Available-for-sale fixed income investments — valued at the quoted market prices from broker or dealer quotations or transparent pricing sources at the reporting date. Unrealized gains and losses attributable to changes in fair value, net of income taxes, are included in accumulated other comprehensive loss as a component of shareholders’ equity.
Interest rate swap derivative assets and liabilities — valued using the LIBOR/EURIBOR yield curves at the reporting date. Counterparties to these contracts are highly rated financial institutions.
Foreign exchange derivative assets and liabilities — valued using quoted forward foreign exchange prices and spot rates at the reporting date. Counterparties to these contracts are highly rated financial institutions.
Contingent Consideration
The fair value measurement of contingent consideration is determined using Level 3 inputs. The Company’s contingent consideration represents a component of the total purchase consideration for Pfizer’s proprietary dry powder inhaler delivery platform and certain other acquisitions. The measurement is calculated using unobservable inputs based on the Company’s own assumptions primarily related to probability and timing of future development and commercial milestones and future profit sharing payments which are discounted using a market rate of return. At September 30, 2020 and December 31, 2019, discount rates ranging from 3.5% to 10.5% were utilized in the valuations.

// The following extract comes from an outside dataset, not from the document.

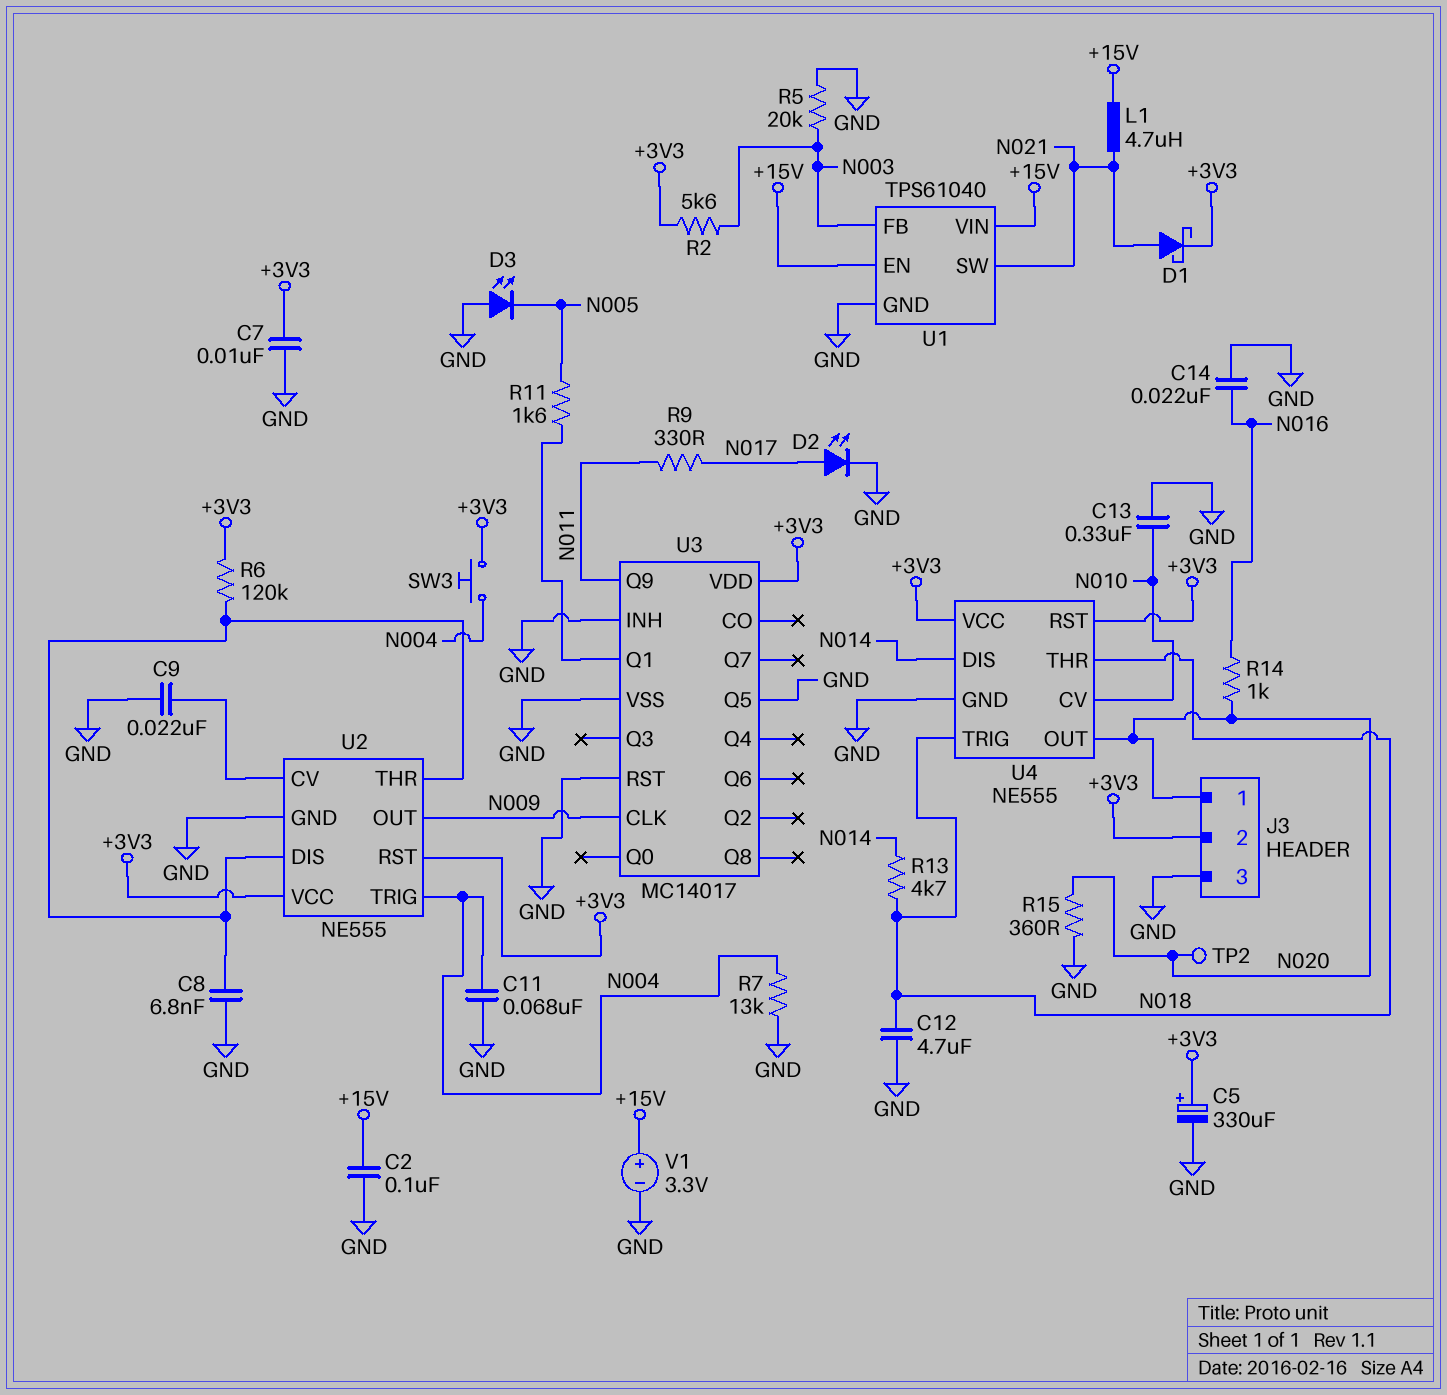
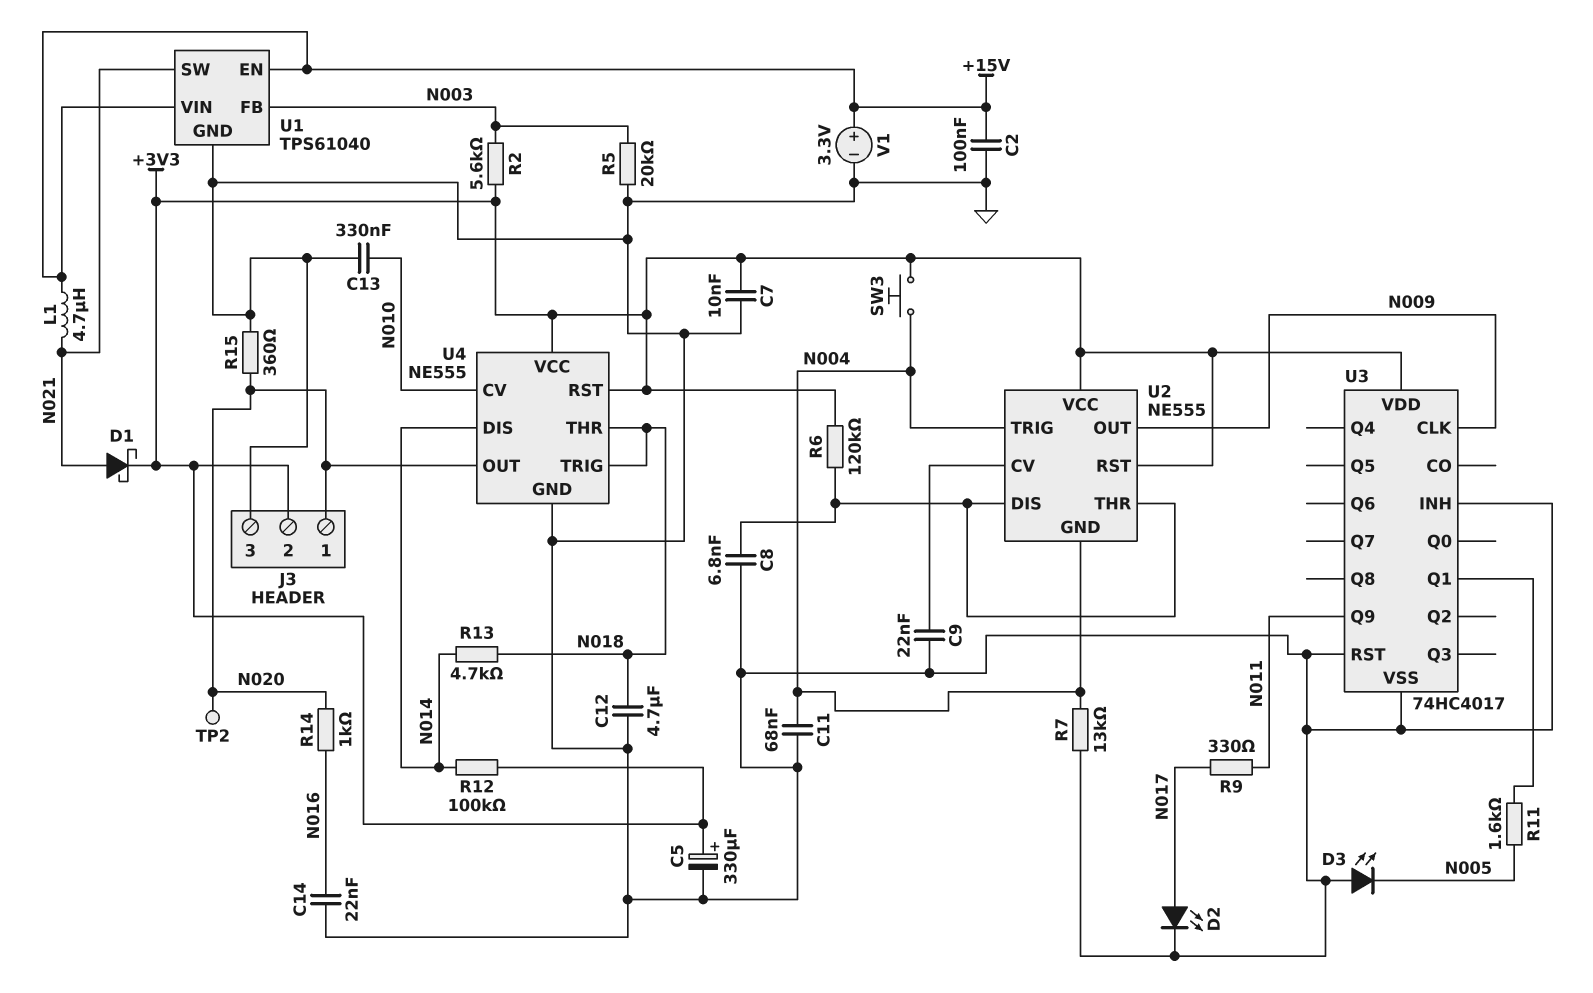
R12: none -> 100k (+3V3, N014)
U2 pin GND: GND -> N004
U3: MC14017 -> 74HC4017
U3 pin Q5: GND -> none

Significant changes in unobservable inputs could result in material changes to the contingent consideration liability.
A rollforward of the activity in the Company’s fair value of contingent consideration from December 31, 2019 to September 30, 2020 is as follows:
(In millions)
Current Portion (1)
Long-Term Portion (2)
Total Contingent Consideration
Balance at December 31, 2019$120.4 $130.3 $250.7 
Payments(82.1)— (82.1)
Reclassifications52.7 (52.7)— 
Accretion— 9.0 9.0 
Fair value loss (3)
33.8 1.8 35.6 
Balance at September 30, 2020$124.8 $88.4 $213.2 
____________
(1)Included in other current liabilities in the condensed consolidated balance sheets.
(2)Included in other long-term obligations in the condensed consolidated balance sheets.
(3)Included in litigation settlements and other contingencies, net in the condensed consolidated statements of operations.
Although the Company has not elected the fair value option for other financial assets and liabilities, any future transacted financial asset or liability will be evaluated for the fair value election.